Panelchair, im glad tbh that they gave us the facts, there was no major reason for me to appeal the place, it had a slightly lower ofsted and was further away, and I didnt love the head, but that all seems a bit trivial, I would have sent him there even though I wasn't overjoyed with it. Tbh if the LEA hadn't explained it all to me, I may have appealed, luckily enough they gave me good advice about the wait list so it worked out for the best.

We actually moved areas as there were 2 schools I hated in our catchment and only 1 we liked and I didn't want to have to accept a place some where I truly hated.

PanelChair · 19/04/2012 18:45

Yes, they should certainly provide information. My worry, though, is that, whenever I have heard of schools or LEAs saying "nobody has won an appeal in the last x years", it seems to carry the implication of "and you won't either, so don't bother". Hence my concern about people being deterred from appealing.

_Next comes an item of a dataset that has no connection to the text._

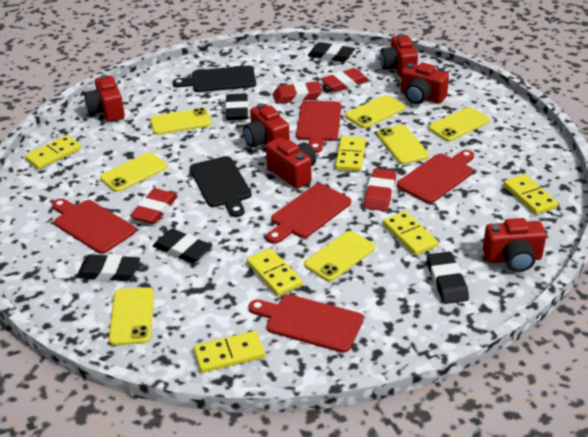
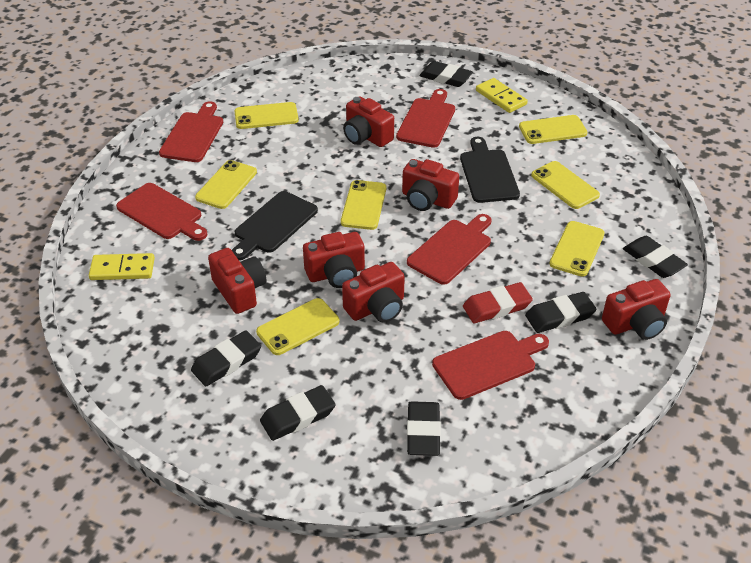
black eraser: 5 -> 6
red eraser: 4 -> 1
yellow domino: 6 -> 2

SchoolsNightmare · 19/04/2012 23:09

This reply has been deleted

Message withdrawn at poster's request.

admission · 19/04/2012 23:32

Firstly you need to understand that 150 applicants is not as bad as it looks. You will have had the opportunity to put down at least 3 preferences as will everybody else. So potentially 2/3rds of the applicants are actually wanting another school but put your preference as either 2nd or 3rd preference. Hence they may have got their first preference and therefore have absolutely no wish to consider your preference school. However at the other end of the scale, it could possibly be that that the school is absolutely the most desired school in the country and all 150 are first preferences.
Usually it is somewhere in between, so it could be that there are 10 to 20 on the waiting list, the maximum it should be is 100.
I would email the LA and ask them where you currently stand on the waiting list, it is actually not important how many are on the waiting list, it is where you are on the waiting list.

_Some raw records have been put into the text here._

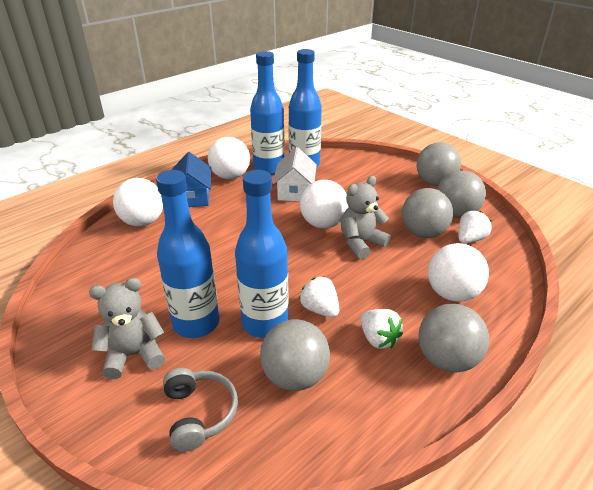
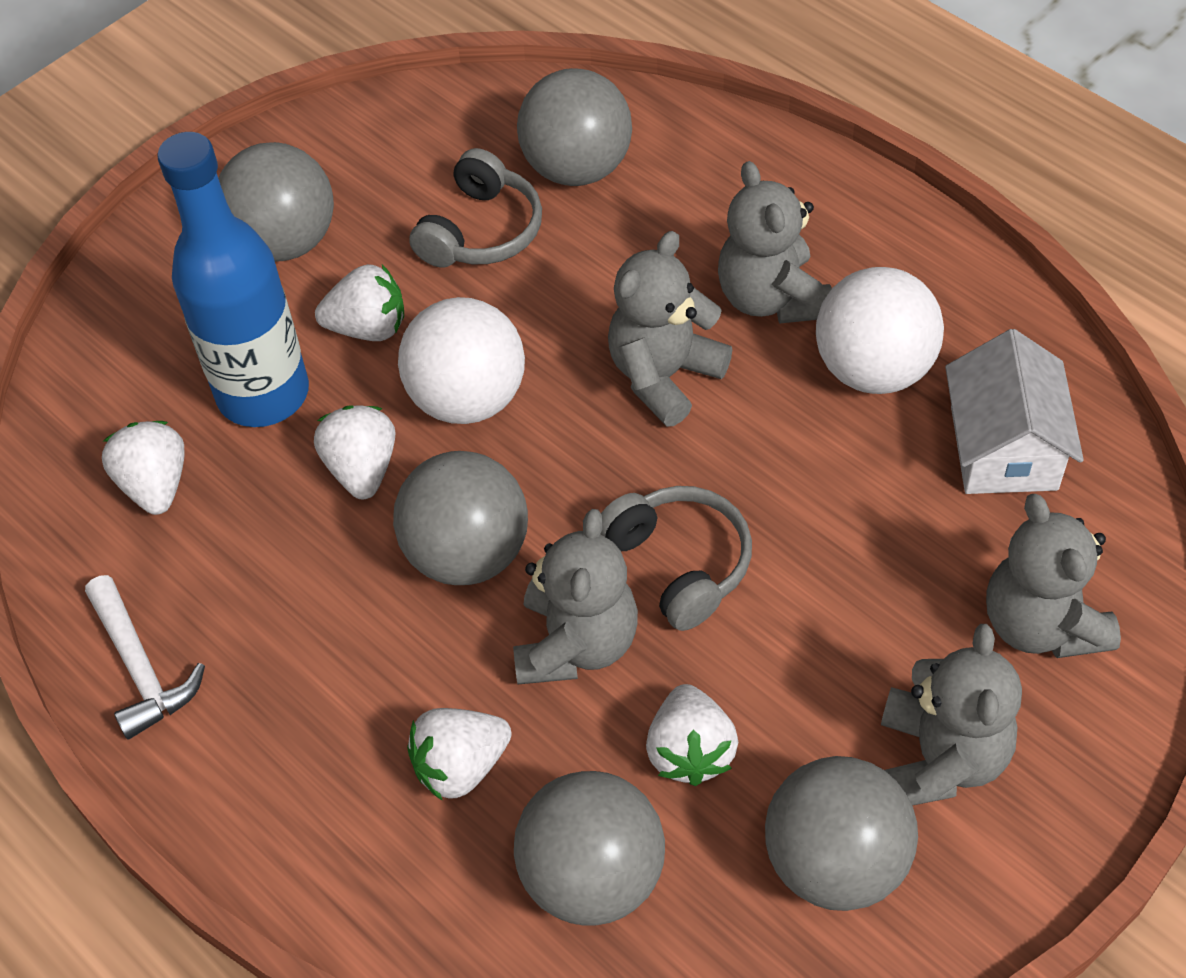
blue bottle: 4 -> 1
blue house: 1 -> 0
grey headphones: 1 -> 2
grey teddy bear: 2 -> 5
white ball: 4 -> 2
white hammer: 0 -> 1
white strawberry: 3 -> 5

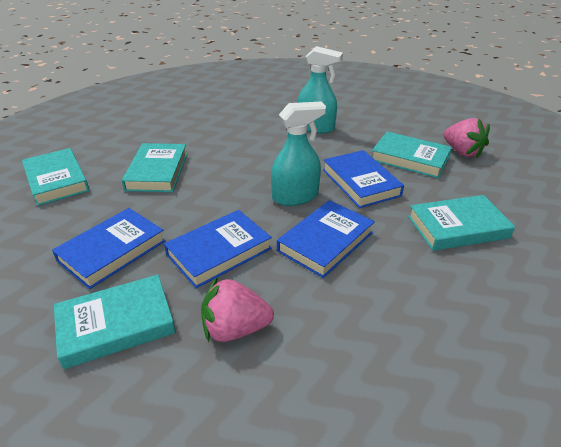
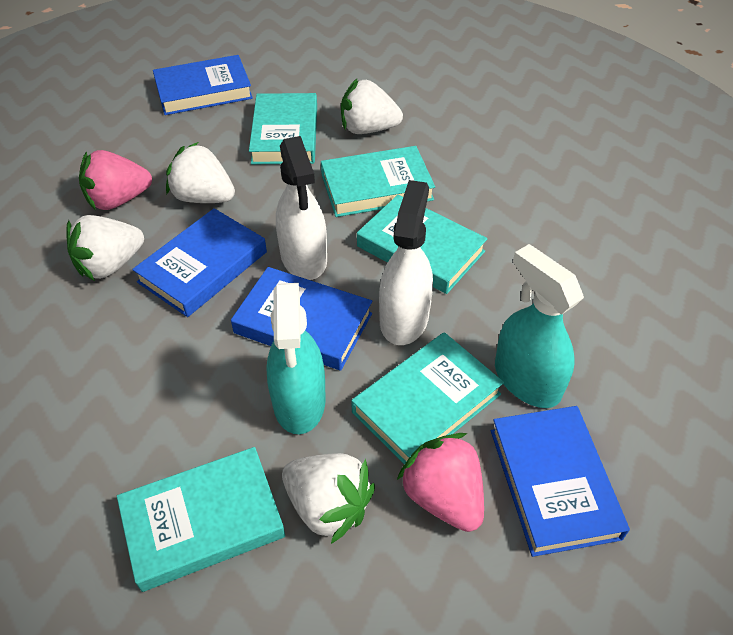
white spray bottle: 0 -> 2
white strawberry: 0 -> 4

PanelChair · 19/04/2012 23:37

Again, SchoolsNightmare, that could be interpreted in two ways. It might be helpful and constructive (ie "don't waste time on arguments that won't get you anywhere but concentrate on arguments that connect with the admissions appeal code and the grounds on which a panel may order a school to admit") or it could be the opposite. Anyway, it is ultimately for the appeal panel to decide what is an acceptable reason and what is irrelevant!

RiversideMum · 20/04/2012 07:08

No, if they have a place, elsewhere, they children stay on the waiting list. Only when they have turned a place down at the school (they are waiting for) will the place be offered to someone further down the list.

If you accept the place at the school you do not want, you do not have to go there. You can defer entry til the term after your child is 5. Even then, you can give up the place the day before you are due to start.

Frankly, moving into a catchment is not going to guarantee you a place in a good reception class - or any infant place at all. If you move right next door to the school you want, you will go to the top of the waiting list - but you need to wait for a place to appear. In the meantime, you'll be in the same position but in a different location. The LA will offer you a place at a school that is not full.

Where I work, my class is full, has been all year, no movement whatsoever and there are 11 children on the waiting list all in other schools. My class coming in next year is full and there are over 30 children on the waiting list. Things do seem therefore to be getting worse.